8.2 Overgangsrecht gebruik
  • a. Het gebruik van gronden en bouwwerken dat bestond op het tijdstip van inwerkingtreding van het bestemmingsplan en hiermee in strijd is, mag worden voortgezet.
  • b. Het is verboden het met het bestemmingsplan strijdige gebruik, bedoeld in lid 8.2 , sub a, te veranderen of te laten veranderen in een ander met dat plan strijdig gebruik, tenzij door deze verandering de afwijking naar aard en omvang wordt verkleind.
  • c. Indien het gebruik, bedoeld in 8.2, sub a, na de inwerkingtreding van het plan voor een periode langer dan een jaar wordt onderbroken, is het verboden dit gebruik daarna te hervatten of te laten hervatten.

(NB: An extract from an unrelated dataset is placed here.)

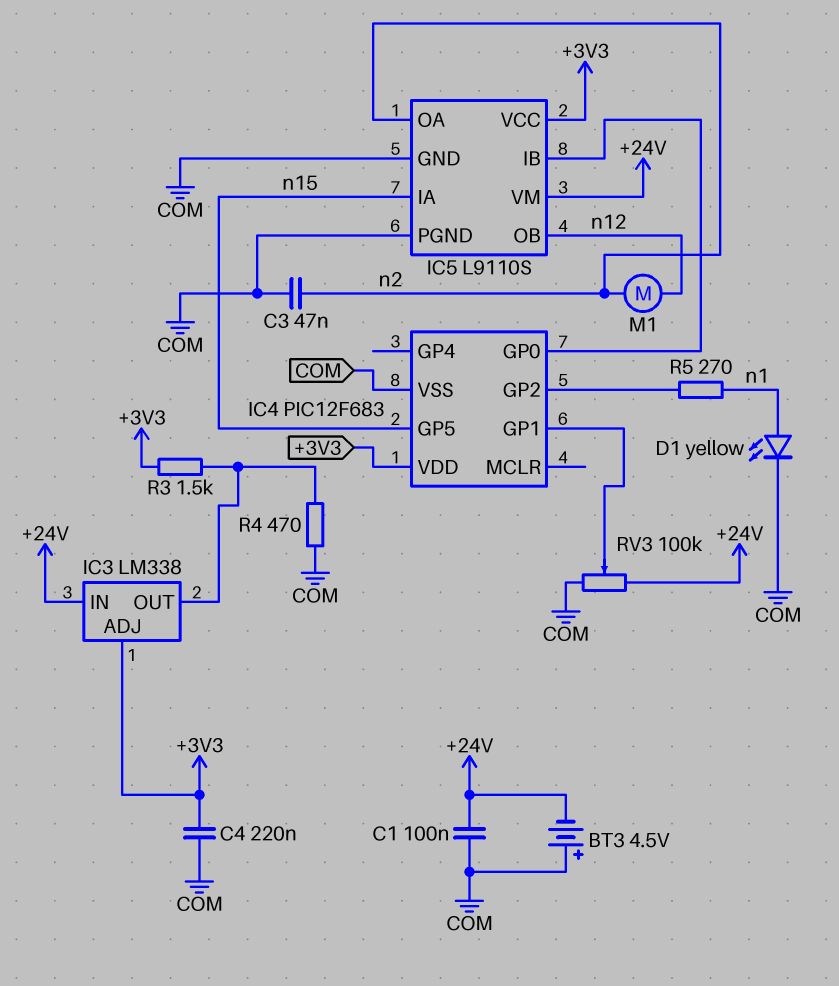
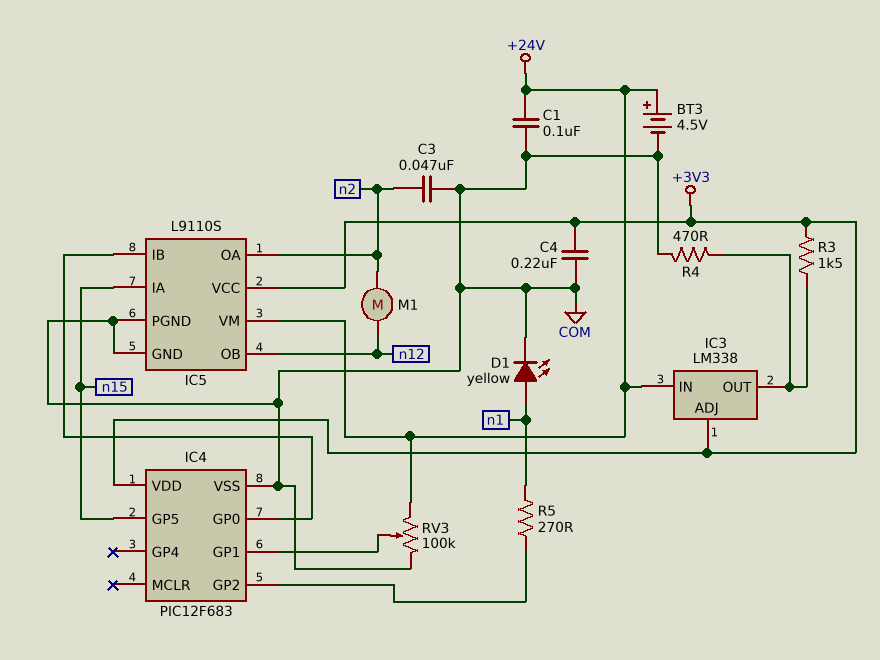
BT3: 4.5V (plus COM, minus +24V) -> 4.5V (plus +24V, minus COM)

  • d. Lid 8.2, sub a is niet van toepassing op het gebruik dat reeds in strijd was met het voorheen geldende bestemmingsplan, daaronder begrepen de overgangsbepaling van dat plan.

Artikel 9 Slotregel

Deze regels kunnen worden aangehaald als Regels Bestemmingsplan "Catharina Mossellaan tegenover 21".